When a man does something it's all about neck rolls and "Oh no he didn't girl" all day every day. But a woman can do the SAME thing, and we will make up a sob story for her and tell her "girl you had to do what you had to do", give her excuses, and even use issues that are from the past to compensate for her actions. :rolleyes:

I'm not syaing one is worse than the other, all i am saying is when making harsh accusations about ones character please put the shoes on YOUR feet. If you know you will never ever ever EVER cheat then fine, I'm okay with that. But all I am saying is you never know what life throws your way.
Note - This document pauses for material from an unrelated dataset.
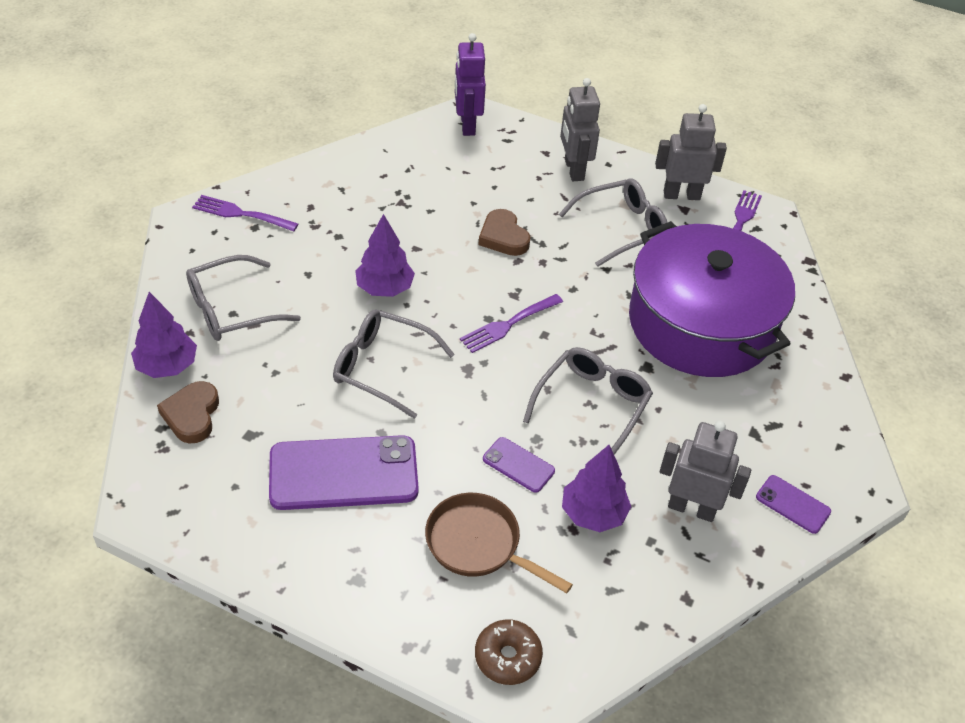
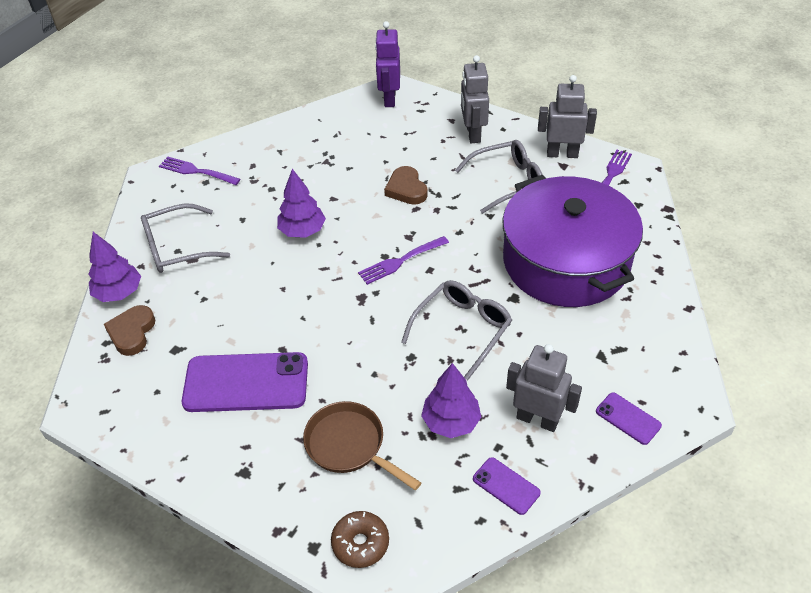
camera: 10 degrees right, 0 degrees up
(383, 368) = (291, 296): grey glasses -> none
(518, 465) = (392, 379): purple phone -> purple phone (506, 486)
Girl we are >< One of my friends told me about a situation she got caught up in and she asked me what I thought. I straight up told her "Girl, you were/are dead wrong." She was like :eek:. I will never jugde her, have her back to the end, always on her side, but most importantly I will be honest. You are just as wrong as he would be if he did this to YOU!

I don't regret anything I've done in the past and I haven't always been the person I am today.
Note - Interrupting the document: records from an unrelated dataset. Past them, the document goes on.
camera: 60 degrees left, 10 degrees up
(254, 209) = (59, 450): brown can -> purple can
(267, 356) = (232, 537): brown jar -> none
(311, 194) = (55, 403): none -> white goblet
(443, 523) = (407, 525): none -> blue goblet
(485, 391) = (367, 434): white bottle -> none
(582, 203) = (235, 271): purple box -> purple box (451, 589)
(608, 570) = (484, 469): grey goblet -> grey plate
So yeah, I've come to the conclusion that it depends on the situation and people can change, they just have to want to. I don't know if I could be with someone who put me through hell though, the relationship wouldn't get that far.
 
LocksOfLuV said:
I see exactly what you are saying. But I also find that women are more lenient on WOMEN than men regardless of the situation.
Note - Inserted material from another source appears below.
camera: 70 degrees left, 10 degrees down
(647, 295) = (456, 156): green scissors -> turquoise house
When a man does something it's all about neck rolls and "Oh no he didn't girl" all day every day. But a woman can do the SAME thing, and we will make up a sob story for her and tell her "girl you had to do what you had to do", give her excuses, and even use issues that are from the past to compensate for her actions. :rolleyes:


I'm not syaing one is worse than the other, all i am saying is when making harsh accusations about ones character please put the shoes on YOUR feet. If you know you will never ever ever EVER cheat then fine, I'm okay with that. But all I am saying is you never know what life throws your way.
Wow. You're so right. Now that I think of it this ALWAYS happens when a woman cheats. And I'll be honest, I'm definitely guilty of doing that myself. I remember just last week when my friend told me she was suspicious of her man cheating. We spent hours dogging him, talking bad about him, caling him selfish, a jerk, etc.

Mind you, later on that day, she confessed to me that she had cheated several times. WHY did it become a "let's-hold-hands-&-examine-your-past-cause-you're-such-a-good-person,-don't-beat yourself-up-too-much" session?! :lol:
 
syze6 said:
I cheated on a boyfriend years ago. I hurt him really bad and in the process hurt myself. I vowed from that day on to never hurt an individual in that way again. I have never cheated since that day. It was a personal choice of mine, and it wasn't and isn't based on the other person's action. If I have to cheat...then I have to go!

That is so true and that's exactly what I did...go. He never found out but it hurt me just knowing what I did.
 
calliope said:
I do believe that people can change, but I also believe that if you know that you can do something over and over and always get away with it/be taken back by the wife/girlfriend when she finds out, then what's the point of changing? I'm not saying not to forgive, but people should probably put a little time and distance in a relationship with someone who cheats. Honestly, I've never heard of the man who just did it "once." Mabey their out there and see the errors of their ways and stop. I honestly don't know. What I do know is that women are always complaining about the guy being a "habitual" cheater, and I think you have to take some ownership in that if and only if you keep taking him back after each song and dance.

I agree with this. That happened with my ex and the girl he dated after me. He did everything he was big enough to do to that girl because he could. She allowed it. And yeah she would get mad but he would butter her up and she would come right back. It was an ongoing cycle. He was like I know what to say to her. She ain't going nowhere so I'll do as I please.